Palm oil falls to one-week low, tracking weaker soyaoil

25 Mar, 2017

Malaysian palm oil futures fell to their lowest in a week on Friday evening, tracking weaker performing related oils. Benchmark palm oil futures for June delivery on the Bursa Malaysia Derivatives Exchange slipped 0.6 percent at 2,754 ringgit ($622.65) a tonne at the end of the trading day. The contract earlier hit an intraday low of 2,742 ringgit, its weakest level since March 16.
Traded volumes stood at 35,912 lots of 25 tonnes each on Friday evening. Palm is down 1.7 percent for the week.
"Soyabean oil is one factor, another thing is some are taking advantage of higher prices in the previous sessions to sell," said a Kuala Lumpur-based futures trader, referring to soyaoil on the Chicago Board of Trade. Palm had climbed to two-week highs on Wednesday before declining on Thursday and Friday.
Palm oil prices are affected by movements in other edible oils, as they compete for a share in the global vegetable oils market.
US soyaoil declined in line with weaker performing soyabeans on Friday, which fell as global supplies remained high despite the recent strong demand for US supplies.

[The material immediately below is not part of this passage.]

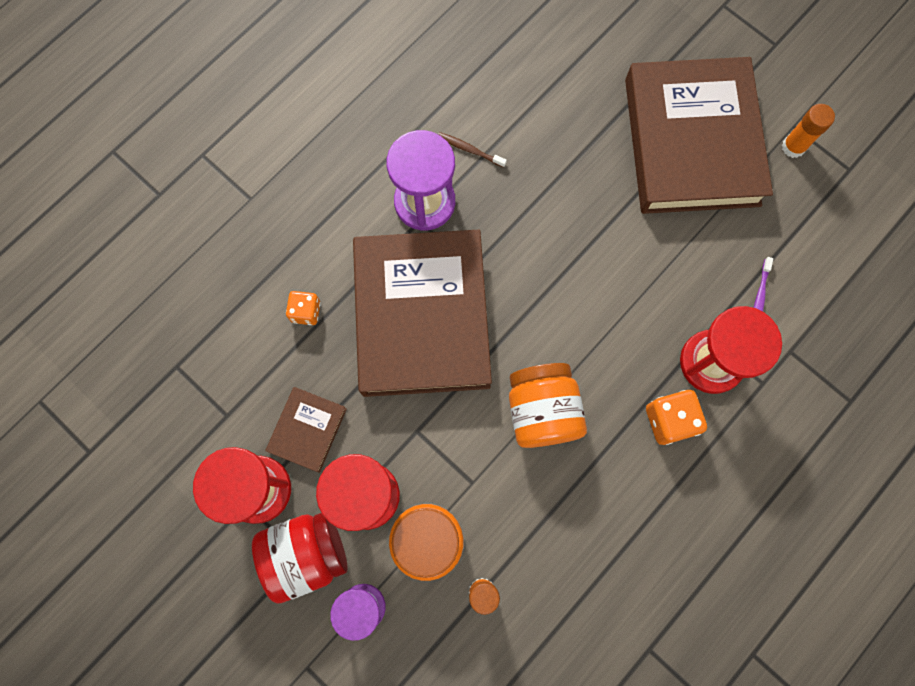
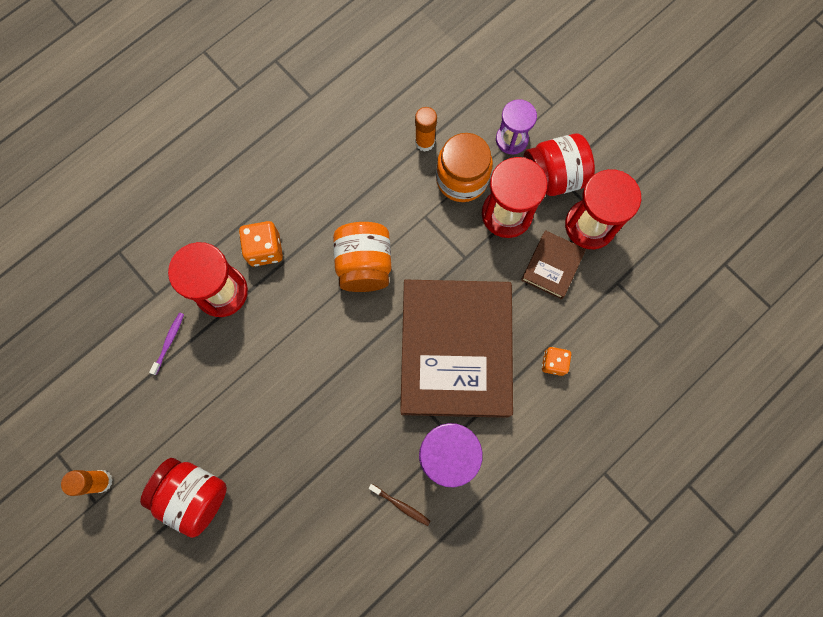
camera: 175 degrees left, 0 degrees up
(691, 142) = (194, 494): brown book -> red jar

Soyabean oil on the Chicago Board of Trade was down 1.1 percent, while the September soyabean oil contract on the Dalian Commodity Exchange fell as much as 1.2 percent.
The September contract for palm olein on the Dalian Commodity Exchange dropped as much as 1.6 percent.
Palm oil could fall further to 2,730 ringgit per tonne, according to analysis by a Reuters market analyst for commodities and energy technicals.